Once Q point is found, take the ICQ value and IC sat value. compare them and see which of the following is less-> Difference between ICQ and IC sat value or ICQ value and 0 ( corresponds to x axis point on load line with VCE=VCC)
In my case ICQ = 2.64mA and ICsat = 4mA. Thus we find that difference between them ie 1.36mA is less than difference between ICQ(2.64mA) and 0.
So my design can take an extra swing of 1.36mA in collector current. but we also need to be sure that we do not go below VCE =0.2 V the saturation voltage of VCE.

Lets choose a safe VCE=0.7V ( the minimum we have decided to go) and calculate the corresponding IC value putting them in load line.
(12-.7)/3K =3.7666mA

Now the maximum swing we can take is 1.12mA or base swing as 6.25uA. The maximum base current would correspond to maximum base voltage. So maximum base current is 14.69uA+ 6.25uA = 20.925uA We are now adding a AC source for this additional base current that the design can faithfully amplify. Let this voltage be Vext

Using the initial equation for calculating base current
Ib = (4+Vext-0.7)/(7.33 +181*1.2)k where Ib is 20.925uA so Vext =1.398V
I checked with this source 1.4V (sin) and I get faithful amplification. If I try to go above it say around 2V I get clipped waveform.
So I think once we decide the Q point location and the desired swing(considering all factors/requirments) we can calculate how much input AC voltage the system can faithfully amplify.
hey just wanted to know if the math I came up with sounds logical..
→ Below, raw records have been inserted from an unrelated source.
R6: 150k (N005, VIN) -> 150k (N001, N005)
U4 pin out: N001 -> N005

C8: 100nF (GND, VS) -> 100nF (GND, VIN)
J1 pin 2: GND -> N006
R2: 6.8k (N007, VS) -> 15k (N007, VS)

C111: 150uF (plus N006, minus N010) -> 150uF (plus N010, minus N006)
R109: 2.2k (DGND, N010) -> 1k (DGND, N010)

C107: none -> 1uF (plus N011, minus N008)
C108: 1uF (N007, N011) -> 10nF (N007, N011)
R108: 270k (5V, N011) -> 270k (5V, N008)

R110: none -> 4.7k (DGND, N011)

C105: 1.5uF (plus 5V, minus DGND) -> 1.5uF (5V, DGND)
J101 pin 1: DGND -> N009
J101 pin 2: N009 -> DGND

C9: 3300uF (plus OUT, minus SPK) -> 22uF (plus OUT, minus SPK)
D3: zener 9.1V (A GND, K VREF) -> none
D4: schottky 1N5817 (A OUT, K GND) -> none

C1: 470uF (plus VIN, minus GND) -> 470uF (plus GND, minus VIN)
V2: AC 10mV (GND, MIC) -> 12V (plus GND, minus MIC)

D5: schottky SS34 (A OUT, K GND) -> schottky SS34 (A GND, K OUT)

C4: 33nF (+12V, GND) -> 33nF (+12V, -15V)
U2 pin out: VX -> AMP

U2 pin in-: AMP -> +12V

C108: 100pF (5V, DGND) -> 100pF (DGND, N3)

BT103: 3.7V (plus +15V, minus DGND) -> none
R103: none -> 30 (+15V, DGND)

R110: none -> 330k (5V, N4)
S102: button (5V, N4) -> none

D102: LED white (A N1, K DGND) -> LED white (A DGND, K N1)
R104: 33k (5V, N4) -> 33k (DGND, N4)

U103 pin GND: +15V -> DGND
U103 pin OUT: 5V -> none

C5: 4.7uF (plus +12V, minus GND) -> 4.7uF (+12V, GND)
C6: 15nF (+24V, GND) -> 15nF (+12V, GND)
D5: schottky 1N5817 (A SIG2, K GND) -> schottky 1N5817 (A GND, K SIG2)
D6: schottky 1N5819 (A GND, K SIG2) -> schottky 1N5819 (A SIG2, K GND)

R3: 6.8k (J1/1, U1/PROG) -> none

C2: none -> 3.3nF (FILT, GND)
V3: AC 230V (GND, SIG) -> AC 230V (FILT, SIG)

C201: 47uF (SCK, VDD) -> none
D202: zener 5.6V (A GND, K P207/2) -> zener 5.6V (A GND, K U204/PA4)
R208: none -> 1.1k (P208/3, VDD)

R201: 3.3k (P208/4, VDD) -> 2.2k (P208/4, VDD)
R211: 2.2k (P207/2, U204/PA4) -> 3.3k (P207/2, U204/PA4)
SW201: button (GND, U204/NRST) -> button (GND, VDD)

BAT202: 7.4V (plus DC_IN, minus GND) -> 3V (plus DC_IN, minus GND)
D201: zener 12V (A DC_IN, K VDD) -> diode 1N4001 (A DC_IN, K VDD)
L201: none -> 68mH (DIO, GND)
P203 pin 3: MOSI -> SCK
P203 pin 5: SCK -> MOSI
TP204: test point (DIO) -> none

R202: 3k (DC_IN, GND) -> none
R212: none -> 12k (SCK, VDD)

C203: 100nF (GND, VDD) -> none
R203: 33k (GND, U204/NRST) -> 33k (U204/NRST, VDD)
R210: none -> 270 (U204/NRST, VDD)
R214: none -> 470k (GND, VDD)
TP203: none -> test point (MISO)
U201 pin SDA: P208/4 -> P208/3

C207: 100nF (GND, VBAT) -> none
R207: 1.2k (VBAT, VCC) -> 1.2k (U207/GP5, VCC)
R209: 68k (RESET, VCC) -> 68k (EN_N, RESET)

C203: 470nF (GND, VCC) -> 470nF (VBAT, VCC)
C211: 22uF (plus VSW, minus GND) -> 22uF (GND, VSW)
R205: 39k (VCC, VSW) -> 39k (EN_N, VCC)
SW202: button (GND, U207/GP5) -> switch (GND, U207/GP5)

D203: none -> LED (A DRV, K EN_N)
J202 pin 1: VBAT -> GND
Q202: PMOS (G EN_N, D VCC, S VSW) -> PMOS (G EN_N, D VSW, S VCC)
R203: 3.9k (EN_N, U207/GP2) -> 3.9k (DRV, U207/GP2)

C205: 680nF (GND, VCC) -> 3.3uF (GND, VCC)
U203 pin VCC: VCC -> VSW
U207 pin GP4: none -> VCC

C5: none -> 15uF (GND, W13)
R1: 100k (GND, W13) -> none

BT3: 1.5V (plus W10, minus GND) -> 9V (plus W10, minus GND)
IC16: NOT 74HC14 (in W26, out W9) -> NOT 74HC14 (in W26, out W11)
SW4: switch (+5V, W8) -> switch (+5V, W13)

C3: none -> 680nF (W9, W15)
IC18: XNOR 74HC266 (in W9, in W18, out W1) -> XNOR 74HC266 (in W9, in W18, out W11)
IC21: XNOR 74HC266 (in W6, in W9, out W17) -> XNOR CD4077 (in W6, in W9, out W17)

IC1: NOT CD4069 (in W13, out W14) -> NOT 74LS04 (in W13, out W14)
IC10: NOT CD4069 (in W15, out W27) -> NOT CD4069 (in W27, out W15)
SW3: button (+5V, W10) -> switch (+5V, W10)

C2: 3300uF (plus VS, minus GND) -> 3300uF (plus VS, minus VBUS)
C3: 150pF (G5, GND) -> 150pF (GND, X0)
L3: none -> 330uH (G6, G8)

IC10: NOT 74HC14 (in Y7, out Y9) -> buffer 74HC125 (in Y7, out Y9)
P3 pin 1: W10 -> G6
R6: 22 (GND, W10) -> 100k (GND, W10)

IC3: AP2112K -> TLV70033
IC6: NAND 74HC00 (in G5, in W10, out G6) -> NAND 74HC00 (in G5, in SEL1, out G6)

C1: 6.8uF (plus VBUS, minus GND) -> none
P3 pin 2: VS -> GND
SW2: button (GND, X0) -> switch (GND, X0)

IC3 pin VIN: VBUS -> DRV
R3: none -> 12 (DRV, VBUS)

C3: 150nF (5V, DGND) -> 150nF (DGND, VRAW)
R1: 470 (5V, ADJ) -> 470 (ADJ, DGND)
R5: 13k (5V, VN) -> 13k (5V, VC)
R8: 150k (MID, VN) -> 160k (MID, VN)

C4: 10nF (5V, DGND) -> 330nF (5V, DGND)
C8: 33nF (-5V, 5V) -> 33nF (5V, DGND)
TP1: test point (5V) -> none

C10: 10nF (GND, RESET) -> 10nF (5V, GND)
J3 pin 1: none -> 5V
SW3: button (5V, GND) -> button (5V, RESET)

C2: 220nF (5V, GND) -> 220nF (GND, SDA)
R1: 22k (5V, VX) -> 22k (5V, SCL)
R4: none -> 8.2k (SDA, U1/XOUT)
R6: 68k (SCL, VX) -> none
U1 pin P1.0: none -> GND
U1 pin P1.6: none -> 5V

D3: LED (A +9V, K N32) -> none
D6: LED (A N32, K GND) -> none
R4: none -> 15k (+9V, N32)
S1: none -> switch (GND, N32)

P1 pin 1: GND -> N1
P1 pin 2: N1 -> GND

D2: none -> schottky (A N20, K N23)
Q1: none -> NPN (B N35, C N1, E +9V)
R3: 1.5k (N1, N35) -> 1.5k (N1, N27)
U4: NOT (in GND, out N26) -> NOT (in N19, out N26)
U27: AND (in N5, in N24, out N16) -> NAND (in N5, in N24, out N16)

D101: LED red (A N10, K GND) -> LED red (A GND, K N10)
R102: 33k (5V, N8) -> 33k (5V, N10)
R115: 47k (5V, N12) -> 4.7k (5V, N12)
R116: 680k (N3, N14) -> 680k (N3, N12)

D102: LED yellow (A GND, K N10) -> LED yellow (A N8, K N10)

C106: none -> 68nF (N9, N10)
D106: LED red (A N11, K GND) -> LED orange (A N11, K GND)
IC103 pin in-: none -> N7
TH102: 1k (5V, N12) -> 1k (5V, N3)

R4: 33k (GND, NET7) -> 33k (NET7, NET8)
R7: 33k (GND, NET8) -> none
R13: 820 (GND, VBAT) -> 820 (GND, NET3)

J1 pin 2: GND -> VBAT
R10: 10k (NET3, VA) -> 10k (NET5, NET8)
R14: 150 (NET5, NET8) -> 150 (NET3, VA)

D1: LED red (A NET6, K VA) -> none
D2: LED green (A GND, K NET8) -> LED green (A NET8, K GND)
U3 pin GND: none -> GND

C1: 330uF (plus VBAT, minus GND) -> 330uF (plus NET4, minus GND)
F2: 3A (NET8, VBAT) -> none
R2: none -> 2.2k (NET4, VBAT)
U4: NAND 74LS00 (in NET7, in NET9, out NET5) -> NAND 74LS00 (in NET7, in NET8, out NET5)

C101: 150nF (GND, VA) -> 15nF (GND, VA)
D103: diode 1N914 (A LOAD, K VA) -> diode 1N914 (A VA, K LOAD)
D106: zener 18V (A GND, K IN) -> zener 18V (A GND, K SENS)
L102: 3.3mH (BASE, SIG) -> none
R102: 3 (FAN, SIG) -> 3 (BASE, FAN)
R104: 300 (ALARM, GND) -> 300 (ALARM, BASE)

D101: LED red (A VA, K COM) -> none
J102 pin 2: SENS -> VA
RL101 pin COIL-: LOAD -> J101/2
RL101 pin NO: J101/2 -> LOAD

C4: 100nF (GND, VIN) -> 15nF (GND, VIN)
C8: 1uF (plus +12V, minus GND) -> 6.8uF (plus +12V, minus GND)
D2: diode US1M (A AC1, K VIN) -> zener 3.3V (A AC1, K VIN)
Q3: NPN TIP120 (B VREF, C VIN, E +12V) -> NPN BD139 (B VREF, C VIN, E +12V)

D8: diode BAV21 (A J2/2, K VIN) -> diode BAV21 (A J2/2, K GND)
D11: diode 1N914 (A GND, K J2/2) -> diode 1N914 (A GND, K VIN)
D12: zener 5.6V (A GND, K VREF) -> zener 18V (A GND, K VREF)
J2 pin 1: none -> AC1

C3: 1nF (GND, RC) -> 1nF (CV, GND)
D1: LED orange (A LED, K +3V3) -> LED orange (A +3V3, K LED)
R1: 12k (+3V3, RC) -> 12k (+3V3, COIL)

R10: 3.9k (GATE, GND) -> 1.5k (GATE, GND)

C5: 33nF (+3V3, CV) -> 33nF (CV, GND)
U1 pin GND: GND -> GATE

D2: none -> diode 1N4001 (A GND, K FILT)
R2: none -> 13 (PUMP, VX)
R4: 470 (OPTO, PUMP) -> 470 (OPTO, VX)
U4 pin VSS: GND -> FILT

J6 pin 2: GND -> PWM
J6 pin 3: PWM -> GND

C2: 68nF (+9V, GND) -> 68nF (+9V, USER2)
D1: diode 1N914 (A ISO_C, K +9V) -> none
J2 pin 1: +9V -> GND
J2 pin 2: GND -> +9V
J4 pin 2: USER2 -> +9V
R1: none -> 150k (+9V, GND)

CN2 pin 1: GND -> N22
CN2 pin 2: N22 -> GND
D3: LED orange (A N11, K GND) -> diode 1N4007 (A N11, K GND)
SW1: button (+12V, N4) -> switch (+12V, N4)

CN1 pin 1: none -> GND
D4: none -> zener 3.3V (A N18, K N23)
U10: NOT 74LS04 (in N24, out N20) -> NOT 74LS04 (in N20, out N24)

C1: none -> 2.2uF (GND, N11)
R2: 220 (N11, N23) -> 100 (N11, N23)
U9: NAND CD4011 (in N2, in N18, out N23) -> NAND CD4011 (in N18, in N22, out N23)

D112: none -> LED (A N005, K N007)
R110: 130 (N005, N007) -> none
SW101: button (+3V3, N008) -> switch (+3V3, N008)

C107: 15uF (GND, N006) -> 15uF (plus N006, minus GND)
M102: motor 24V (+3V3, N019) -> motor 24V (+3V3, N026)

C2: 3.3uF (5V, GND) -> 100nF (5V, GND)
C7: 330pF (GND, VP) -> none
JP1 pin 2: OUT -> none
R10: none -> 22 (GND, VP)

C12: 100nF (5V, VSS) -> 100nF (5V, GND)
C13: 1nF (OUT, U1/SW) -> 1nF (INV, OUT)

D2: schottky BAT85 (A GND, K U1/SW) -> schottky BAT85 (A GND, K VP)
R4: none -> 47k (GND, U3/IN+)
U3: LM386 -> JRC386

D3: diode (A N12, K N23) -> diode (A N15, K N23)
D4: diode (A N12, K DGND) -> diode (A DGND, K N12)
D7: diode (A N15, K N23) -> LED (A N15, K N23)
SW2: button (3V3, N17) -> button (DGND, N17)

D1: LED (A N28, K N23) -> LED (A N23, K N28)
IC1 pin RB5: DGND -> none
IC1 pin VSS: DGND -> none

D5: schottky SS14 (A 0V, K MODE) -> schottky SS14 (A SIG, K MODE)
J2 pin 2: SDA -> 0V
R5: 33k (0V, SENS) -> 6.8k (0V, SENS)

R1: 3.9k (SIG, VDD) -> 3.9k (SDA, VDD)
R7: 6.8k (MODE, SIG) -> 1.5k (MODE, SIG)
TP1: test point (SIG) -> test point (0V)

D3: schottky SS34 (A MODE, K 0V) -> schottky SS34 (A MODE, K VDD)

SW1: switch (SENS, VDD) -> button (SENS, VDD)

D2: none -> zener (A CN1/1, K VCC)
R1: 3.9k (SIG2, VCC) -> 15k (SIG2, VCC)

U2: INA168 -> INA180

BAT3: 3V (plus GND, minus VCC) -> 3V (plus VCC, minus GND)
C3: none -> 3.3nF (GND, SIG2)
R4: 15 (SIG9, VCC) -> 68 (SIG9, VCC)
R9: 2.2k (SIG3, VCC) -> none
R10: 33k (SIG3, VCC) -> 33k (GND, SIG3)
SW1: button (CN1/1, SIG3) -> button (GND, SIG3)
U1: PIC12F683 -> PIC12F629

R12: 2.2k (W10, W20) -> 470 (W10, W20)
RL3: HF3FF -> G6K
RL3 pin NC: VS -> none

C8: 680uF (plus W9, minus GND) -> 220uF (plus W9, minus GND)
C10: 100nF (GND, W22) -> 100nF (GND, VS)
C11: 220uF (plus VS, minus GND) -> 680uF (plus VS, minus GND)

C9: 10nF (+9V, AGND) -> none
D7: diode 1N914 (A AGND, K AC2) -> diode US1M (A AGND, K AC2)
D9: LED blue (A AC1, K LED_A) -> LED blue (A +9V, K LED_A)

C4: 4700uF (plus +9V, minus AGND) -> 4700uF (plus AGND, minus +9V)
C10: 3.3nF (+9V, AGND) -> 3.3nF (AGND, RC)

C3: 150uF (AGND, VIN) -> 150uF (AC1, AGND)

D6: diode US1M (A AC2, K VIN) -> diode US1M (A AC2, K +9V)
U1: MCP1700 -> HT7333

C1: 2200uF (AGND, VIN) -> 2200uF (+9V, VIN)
Thanks a lot for the support!

Hemanshu

I must admit I do a lot less maths to design such things. Looking at it simply, the base voltage is 1/3 of Vcc so 4V. The emitter is 0.7V below that so 3.3V. So maximum swing would be when the collector is halfway between 3.3V and 12V so 7.65V - in reality a little higher due to Vsat, say 7.7V.

In practice, I am not often trying to get maximum swing - there are other things to get right.

Keith.

Thanks keith for your guidance...
-Hemanshu